Votations en Suisse: un fossé persistant entre la Romandie et l’Alémanie

Un fossé politique durable entre la Romandie et l’alémanique

Tous les cantons de la Romandie s’étaient prononcés contre la suppression de la valeur locative. Cette unité n’a pas suffi à compenser le oui enregistré chez les cantons alémaniques. Les cantons romands devront désormais composer avec les implications budgétaires liées au résultat.

Un fossé stable qui traverse les régions

Ce scrutin illustre un alignement politique qui peut varier selon les régions linguistiques. Le phénomène connu sous le nom de Röstigraben est évoqué régulièrement depuis les années 80. Sur 29 objets de votation, le bloc romand s’est opposé de manière unanime aux électeurs alémaniques, alors que le pays dans son ensemble s’est prononcé oui à 389 reprises.

Si le fossé ne se comble pas, il n’évolue pas non plus de manière mécanique. Hormis un pic observé dans les années 90, les confrontations restent relativement stables décennie après décennie.

Des sujets qui fâchent et alimentent le clivage

Ces dissensions entre régions ne s’expliquent pas par des trajectoires politiques entièrement divergentes. Le vote au niveau communal révèle une grande variabilité des oppositions, dépendant davantage des thématiques que de tendances historiques.

Certaines thématiques semblent plus sensibles à la discorde: les questions liées à l’armée, les relations économiques avec l’Europe, les questions sociales ou environnementales renforcent le Röstigraben et mettent en évidence le contraste entre villes et campagnes, explique Victor Kristof, directeur de Demosquare, plateforme d’analyse de la politique suisse.

Des désaccords spectaculaires et leur ampleur

Malgré une certaine homogénéité générale, des épisodes marquants montrent que le fossé peut produire des ruptures spectaculaires. Selon Victor Kristof, ces comportements ne suivent pas une règle fixe et dépendent des contextes.
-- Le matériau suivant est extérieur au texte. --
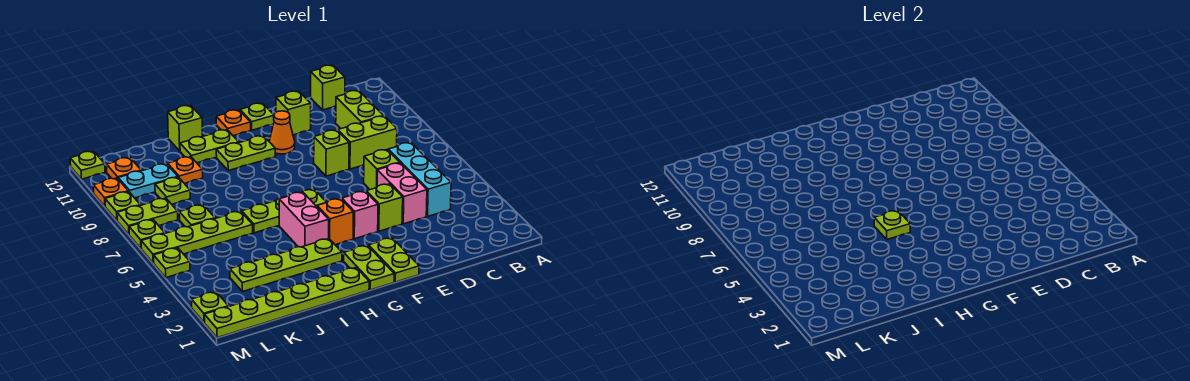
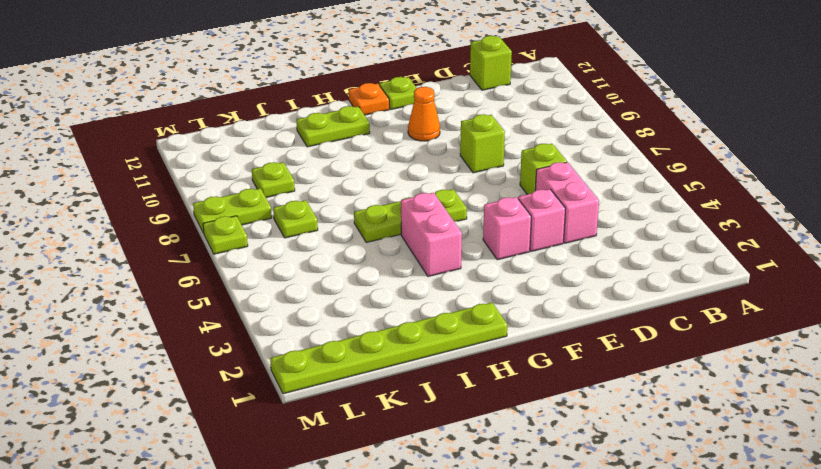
pink brick E4 level 1 -> lime brick E4 level 1
none -> cyan brick C4:C6 level 1
none -> lime brick C8:D8 level 1
none -> lime brick C9:C10 level 1
none -> lime brick E11 level 1

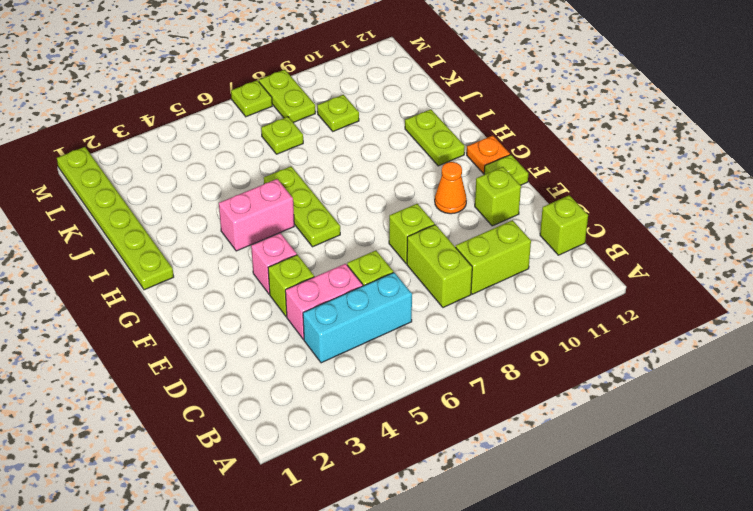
none -> lime plate F1:F2 level 1
none -> lime plate G1:G2 level 1
none -> orange brick G4 level 1
none -> lime plate G10:H10 level 1

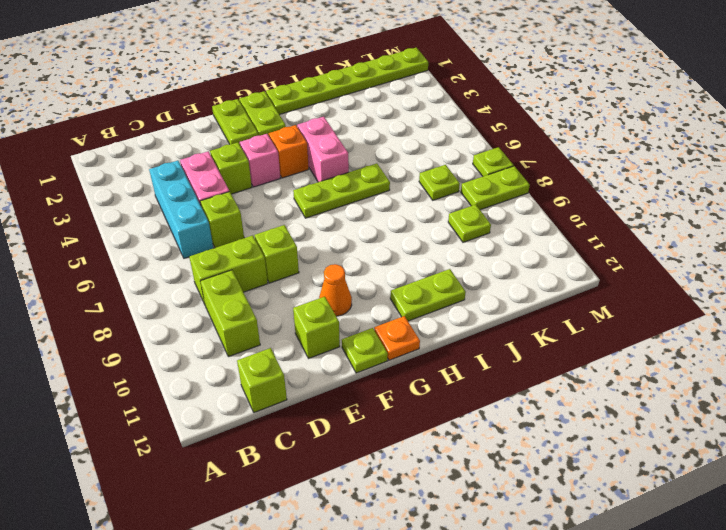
none -> lime plate G10:H10 level 1
none -> lime plate H3:K3 level 1
none -> lime brick I12 level 1
none -> lime plate J6:M6 level 1

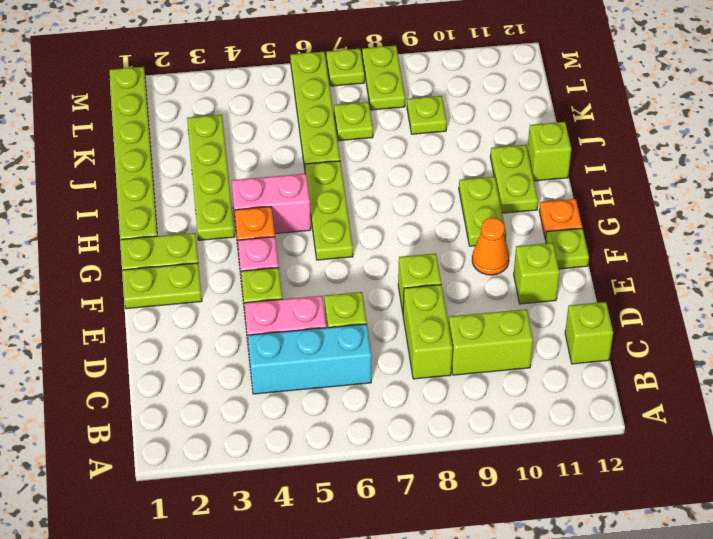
none -> orange plate J10 level 1
none -> cyan plate K10:L10 level 1
none -> orange plate L11 level 1
none -> lime plate M2 level 1

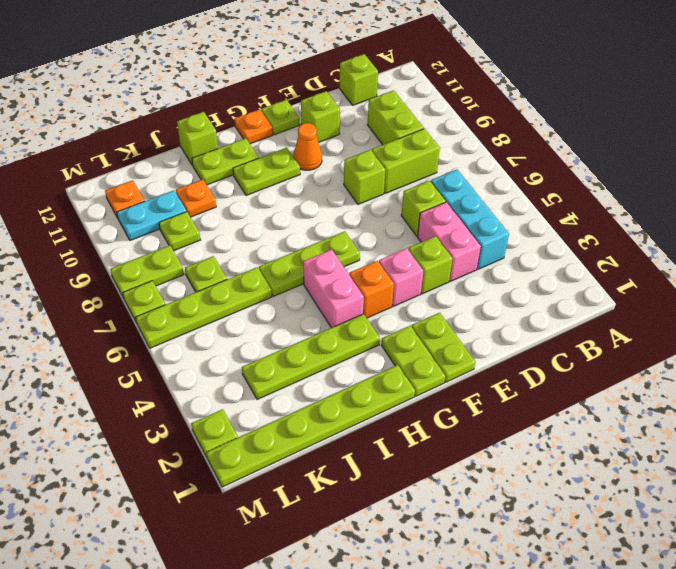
none -> lime plate M5 level 1
none -> lime plate M9 level 1
none -> orange plate M10 level 1
none -> lime plate M12 level 1

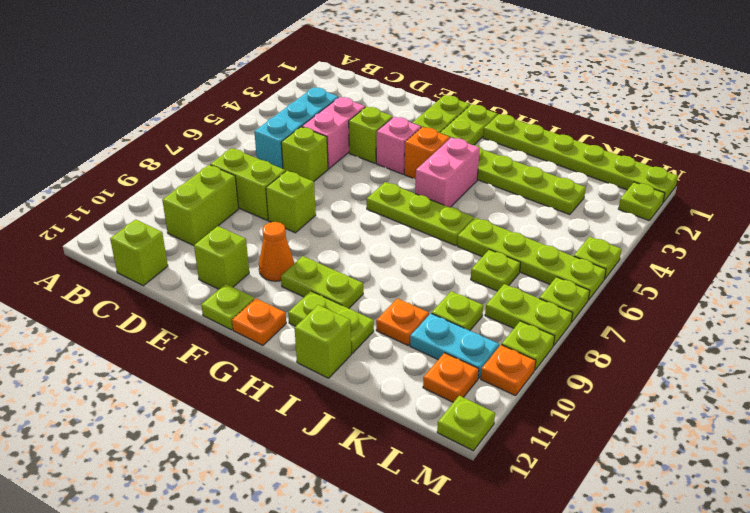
none -> lime plate H5 level 2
En 1999, lors d’un vote sur une assurance maternité obligatoire, les communes francophones ont dit oui à 65 pour cent, contre environ 31 pour cent dans les cantons alémaniques, soit un écart de 34 points.
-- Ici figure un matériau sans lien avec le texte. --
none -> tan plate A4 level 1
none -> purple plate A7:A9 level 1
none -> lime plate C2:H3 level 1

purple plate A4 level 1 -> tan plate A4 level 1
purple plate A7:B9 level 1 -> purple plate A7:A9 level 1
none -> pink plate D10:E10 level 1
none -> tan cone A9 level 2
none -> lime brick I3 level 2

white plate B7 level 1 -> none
Ce fossé demeure le plus important enregistré depuis 1990. Pour comparaison, lors du vote sur la valeur locative, la différence entre les communes romandes et alémaniques atteignait 26 points, un écart notable mais qui figure tout de même parmi les dix plus grandes discordances observées sur 35 ans.
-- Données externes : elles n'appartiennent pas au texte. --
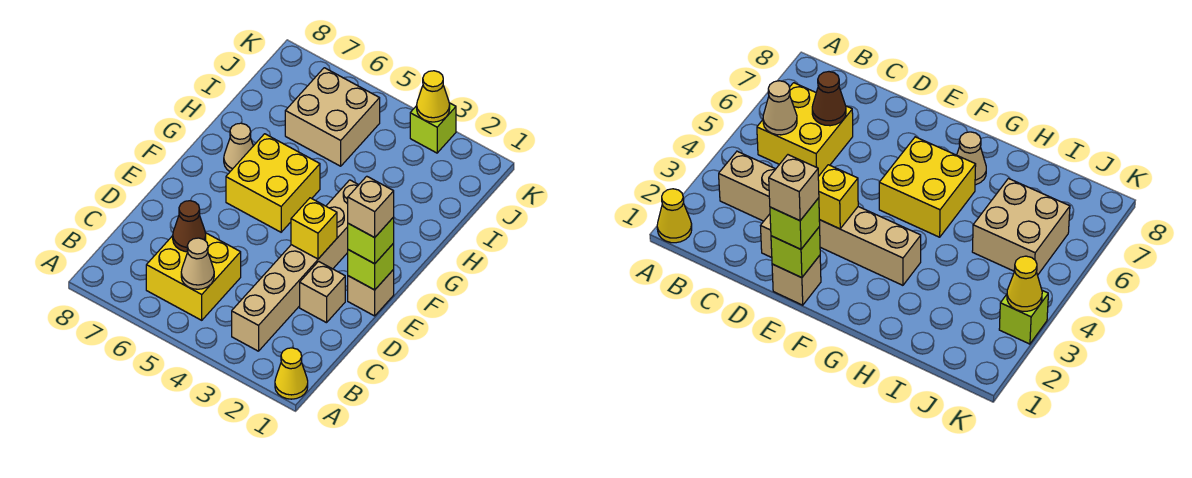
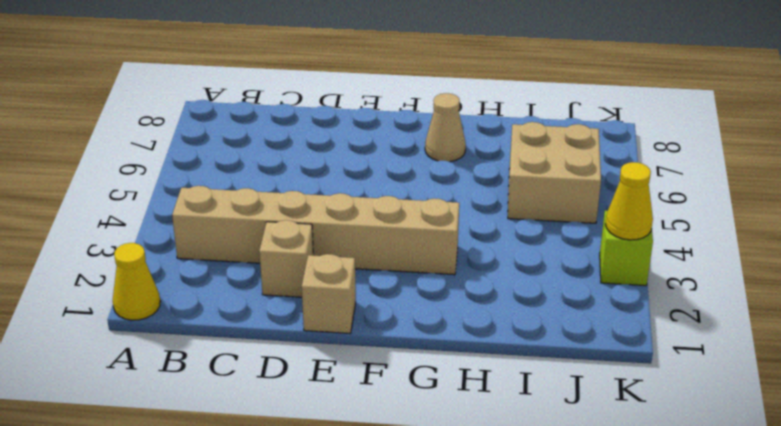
none -> yellow brick B5:C6 level 1
none -> yellow brick F5:G6 level 1
none -> tan cone B5 level 2

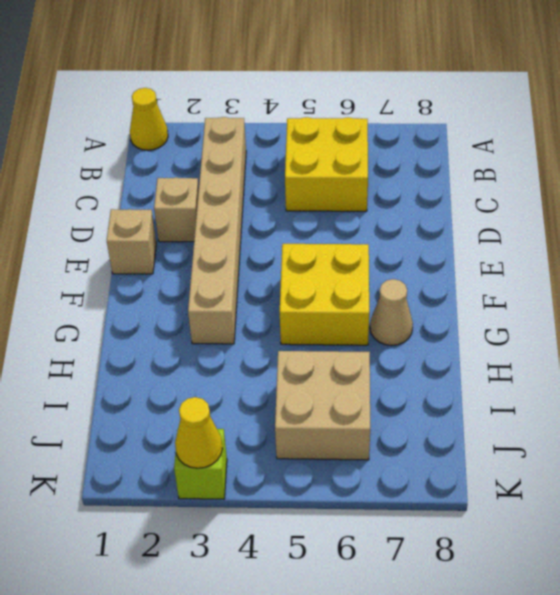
none -> tan cone B5 level 2
none -> brown cone C6 level 2
none -> lime brick E1 level 2

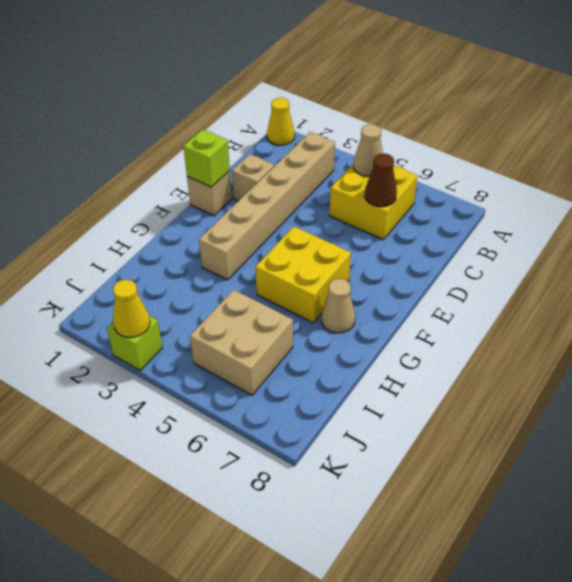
none -> yellow brick E3 level 2
none -> lime brick E1 level 3
none -> tan brick E1 level 4

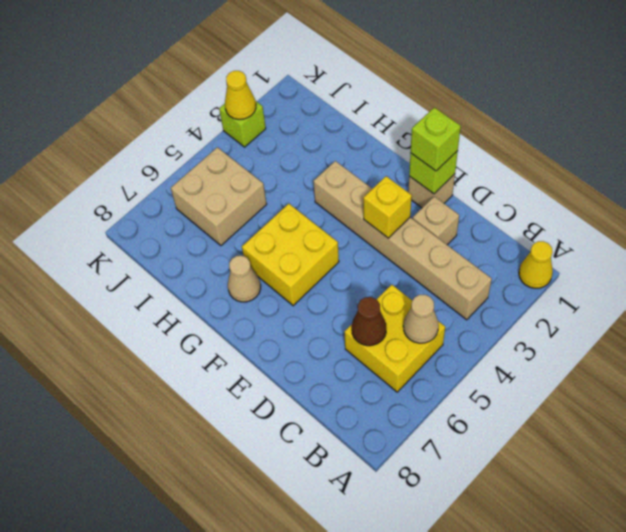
none -> tan brick E1 level 4

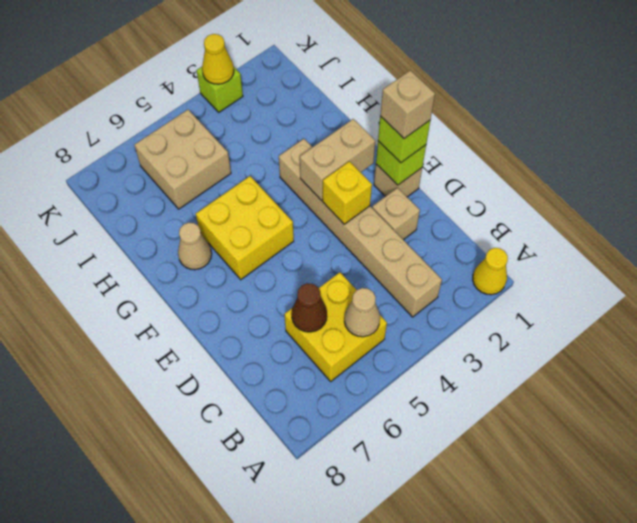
tan brick F2:F3 level 2 -> none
Pas un clivage classique, mais une réalité politique

Certaines votations ont nourri l’histoire de la barrière de Rösti. L’assurance maternité, l’augmentation de l’âge de la retraite des femmes et le refus d’adhérer à l’espace économique européen ont suscité une couverture importante en Suisse romande.

Selon Sean Müller, professeur-assistant à l’Institut d’études politiques de l’Université de Lausanne, ce phénomène est largement discuté car il met en lumière les rapports de force entre majorité et minorité. À l’heure actuelle, une minorité dispose de peu de moyens pour gagner une votation populaire, car chaque voix compte de manière égale.

Existe-t-il un clivage entre la majorité alémanique et la minorité romande ? Le spécialiste ne le pense pas: pour parler de clivage, il faut des groupes politiques et des acteurs qui mobilisent en permanence autour des divergences linguistiques. Or, il n’existe pas d’acteurs qui mobilisent durablement autour de cette différence, ni du côté romand ni du côté alémanique. Il ne s’agit donc pas d’un clivage classique, mais d’une division parfois saillante, parfois discrète.